Jean-Louis Titon La Neuville, called Jean-Louis Laneuville (1748–1826) was a French painter, art dealer and expert. He was a gifted portraitist who made portraits of eminent persons of the French Revolution in a style similar to that of his teacher Jacques-Louis David.
Jean-Louis Laneuville was born in Paris as the natural son of J.B.M. Pierre Titon. His father was a prominent parliamentarian and rapporteur in the ‘’Affair of the Diamond Necklace". Little is known about his early training. He studied, at least briefly, with his contemporary Jacques-Louis David and exhibited at the open-air Exposition de la Jeunesse between 1783 and 1789. He started sending pictures to the official Salon after it was opened for non-academicians in 1791.
During the French Revolution (1789–95) Laneuville appears to have looked for patronage from the powerful political figures of his time. This is demonstrated by the fact that 8 of the 12 portraits he sent to the Salon of 1793 were politicians and in 1795 the numbers were four of the six. It is not clear whether he targeted these politicians because of his own political preferences or because he felt this was an untapped market.
Laneuville portrayed deputies to the Convention, including Bertrand Barère de Vieuzac (1792-3; Kunsthalle Bremen), Pierre-François-Joseph Robert and Joseph Delaunay (1793; Palace of Versailles) and Jules-François Paré (1795; Carnavalet Museum). In 1791 he was elected a judge of the Prix d'Encouragement, and in 1796 signed a petition defending the acquisition of looted artworks.

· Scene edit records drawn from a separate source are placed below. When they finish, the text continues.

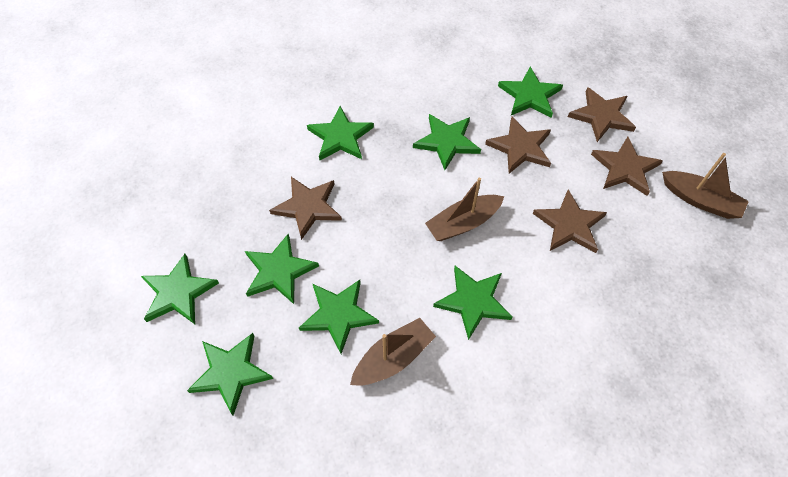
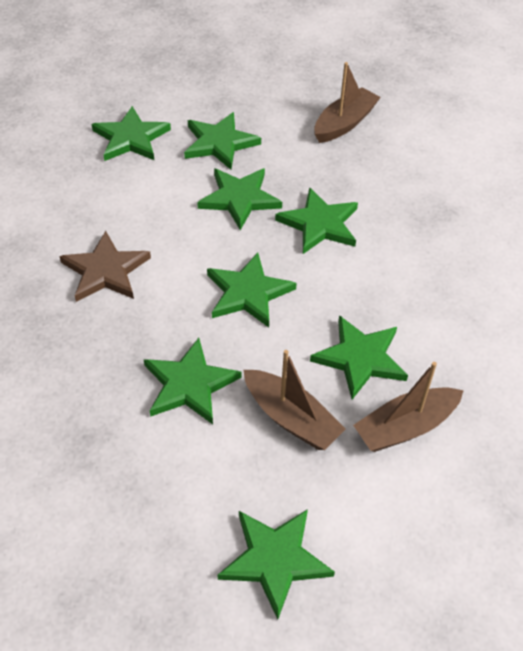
brown star: 5 -> 1

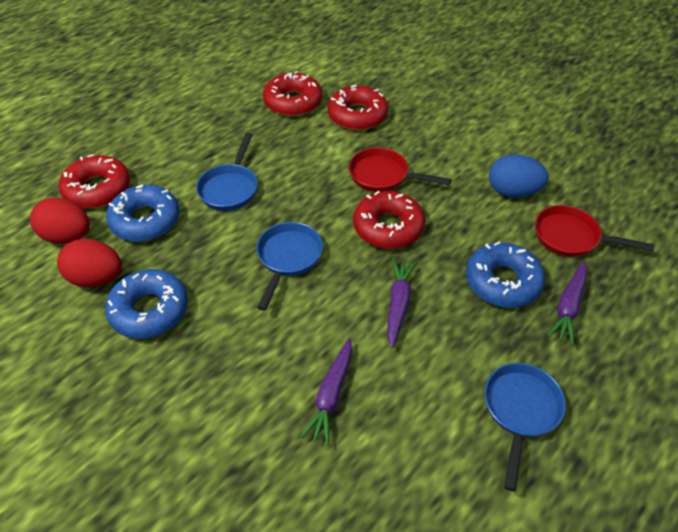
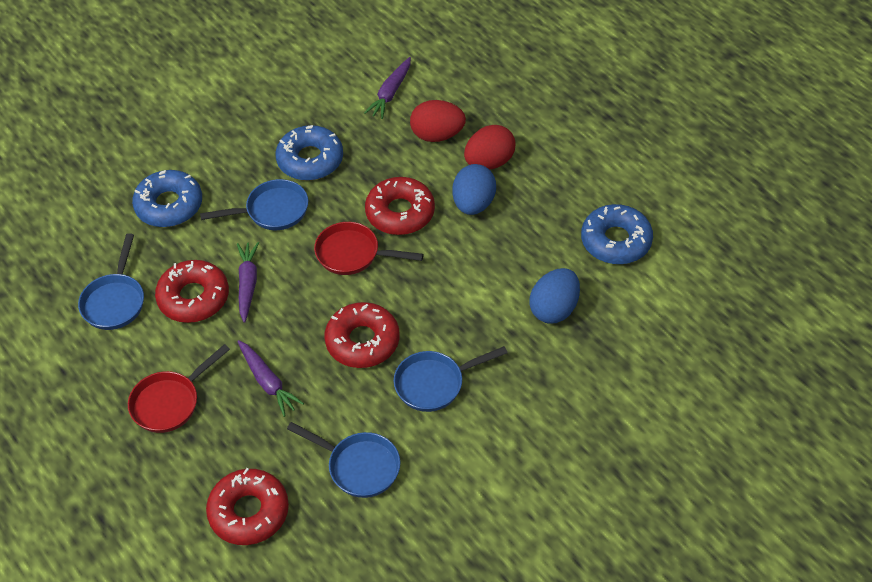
blue egg: 1 -> 2
blue pan: 3 -> 4

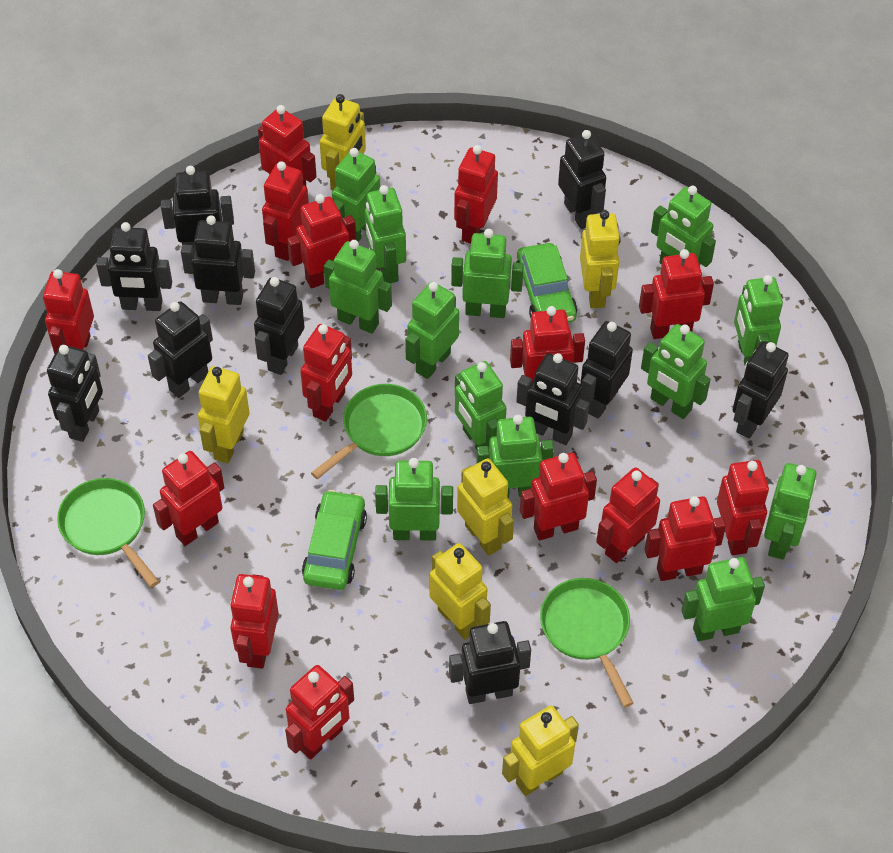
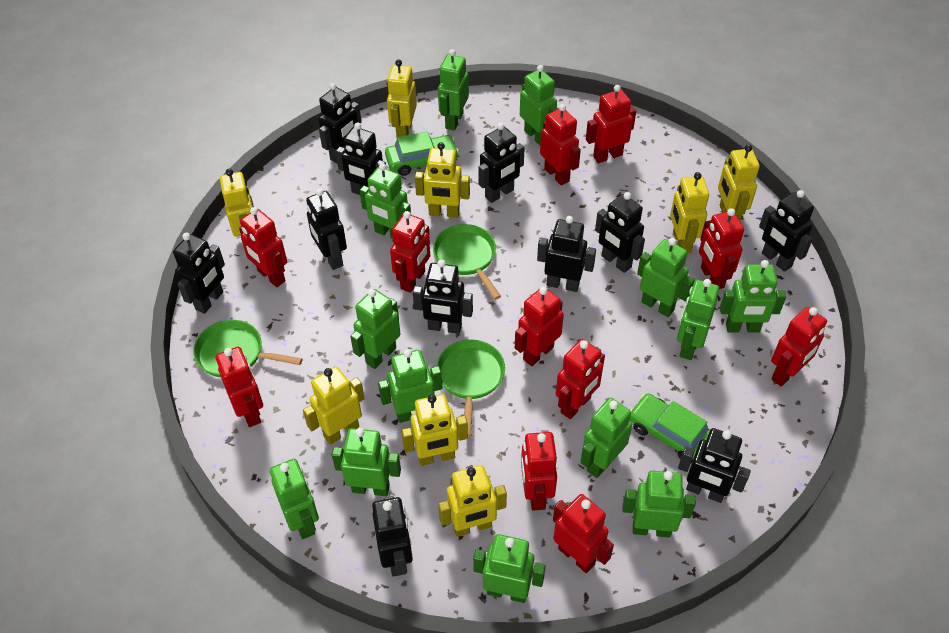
red robot: 15 -> 11
yellow robot: 6 -> 8

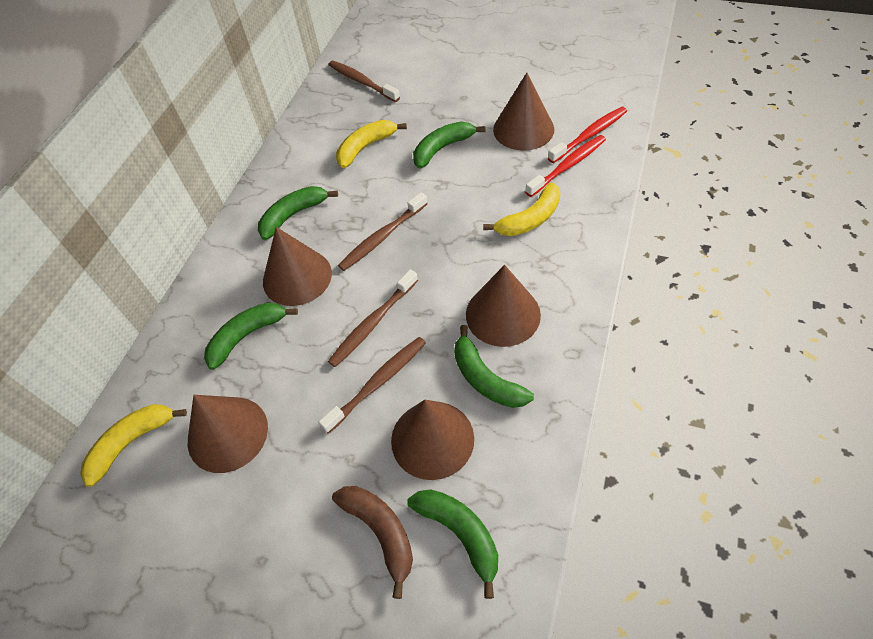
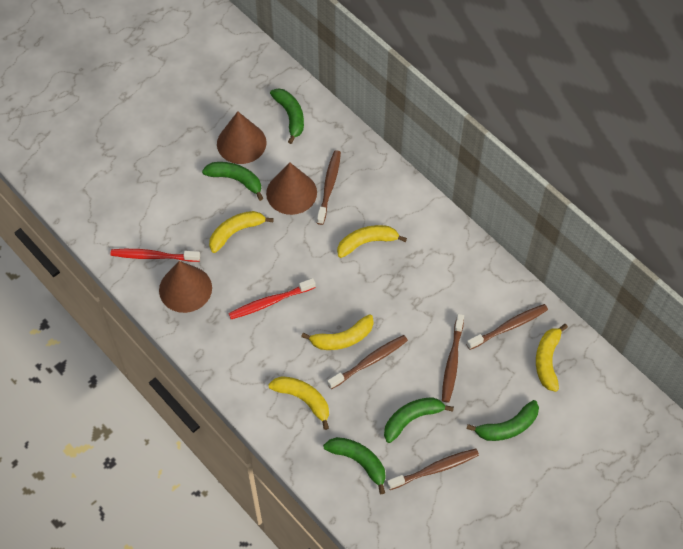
brown banana: 1 -> 0
brown cone: 5 -> 3
brown toothbrush: 4 -> 5
yellow banana: 3 -> 5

Laneuville continued to receive private and official portrait commissions during the reign of Napoleon. He was also active as an expert art appraiser and possibly also as an art dealer since his estate included a large number of Old Masters and contemporary French art. Unlike his master David who was exiled in 1814 from France by Louis XVIII as a regicide, Laneuville exhibited work at the Salon until 1817. He may have worked for some time in Brussels as evidenced by the Portrait of Edouard Jean Joseph van de Velde, a member from an important family of Brussels merchants (Auctioned at Dorotheum on 6 October 2009 in Vienna, lot 163).